What medical detox actually is
Medical detox — the clinical term is withdrawal management — is short-term (typically 3 to 10 days) treatment focused on safely clearing a substance from the body while medical staff manage withdrawal symptoms. It's not treatment for the underlying addiction; it's medical management of the withdrawal phase so the person can stabilize and transition into residential or outpatient treatment. Detox programs in the referral network provide 24/7 nursing, physician oversight, and medication protocols matched to the substance.
Which substances require medical detox?
Clinically, medical detox is strongly recommended for alcohol, benzodiazepines, and opioids. Alcohol and benzodiazepine withdrawal can be medically dangerous — seizures and in severe cases delirium tremens for alcohol, prolonged withdrawal syndromes for benzos. Opioid withdrawal is rarely life-threatening in otherwise healthy adults but is intensely uncomfortable and has high relapse-to-overdose risk without medical management. Medication-assisted treatment (buprenorphine or methadone induction) often starts during the detox phase. For stimulants like methamphetamine and cocaine, withdrawal is more psychological than physical — some programs still provide a short observation/stabilization period.
How detox routing works on the placement call
When a caller describes active withdrawal or recent heavy use of alcohol, benzos, or opioids, the advisor routes to a medical detox program first. The goal is to prevent medical emergencies and to smooth the handoff from detox directly into residential treatment — often at a program where both are offered on the same campus, or with pre-arranged transfer to a partner residential facility.

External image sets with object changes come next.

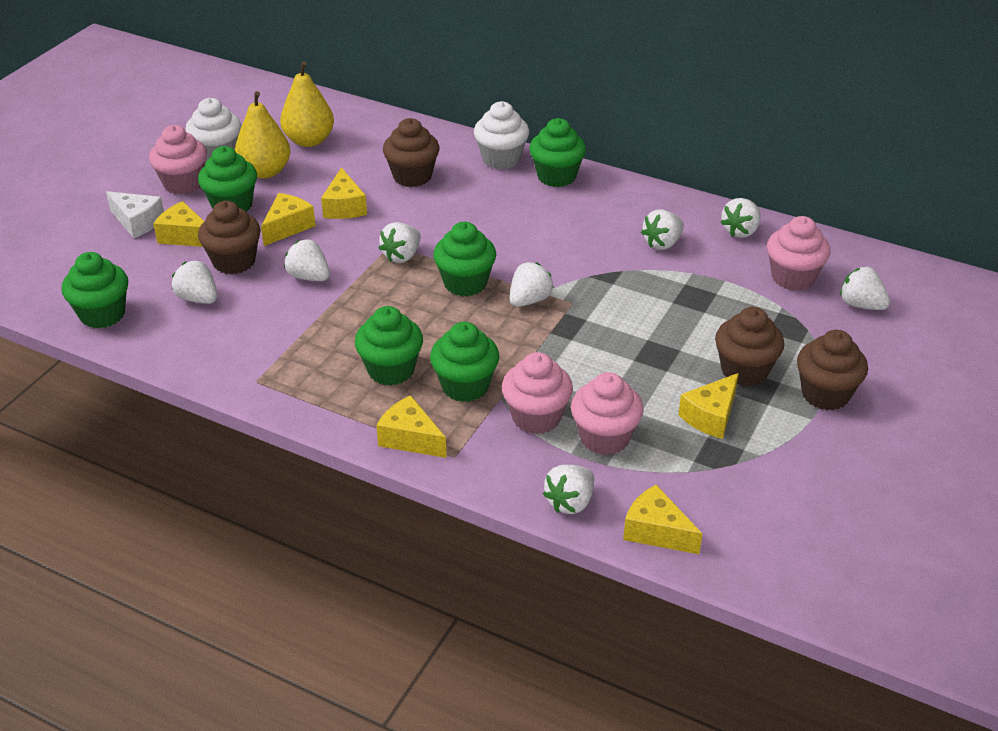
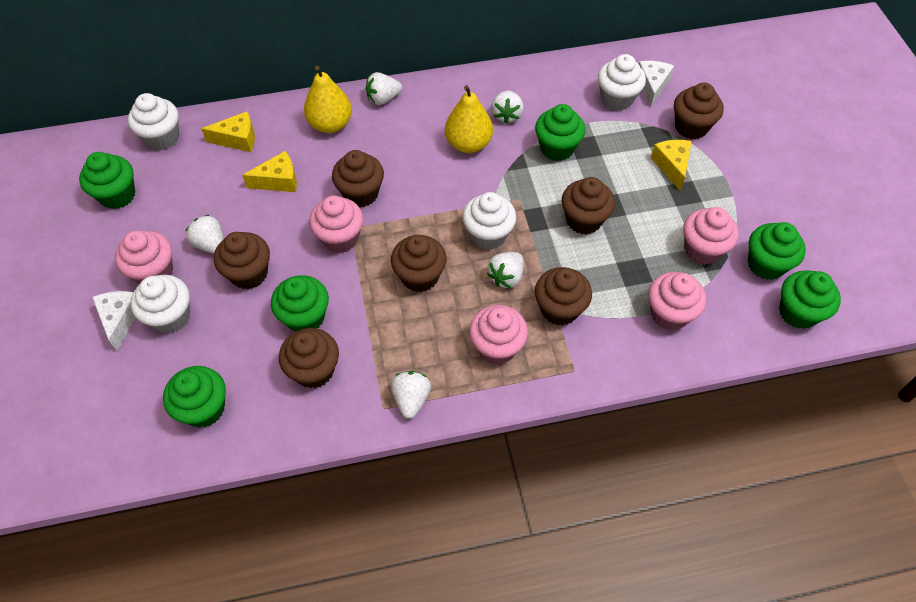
brown cupcake: 4 -> 7
pink cupcake: 4 -> 5
white cheese: 1 -> 2
white cupcake: 2 -> 4
white strawberry: 8 -> 5
yellow cheese: 6 -> 3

Does insurance cover medical detox?
Yes. Commercial insurance in California covers medically necessary detox under SB 855 parity provisions. Coverage typically matches inpatient hospital benefits. Placement advisors verify detox-specific benefits at no cost.
FAQ
Common questions
How long does detox take?
Typically 3 to 10 days, depending on substance and severity. Alcohol detox is often 3 to 5 days. Benzo detox can take longer — sometimes 2 weeks or more of tapered medical management. Opioid detox with MAT is usually 5 to 7 days for stabilization.
Is detox the same as rehab?
No. Detox is medical management of the withdrawal phase — days, not weeks. Residential rehab is the treatment for the underlying addiction — weeks to months. Most people need both, in sequence.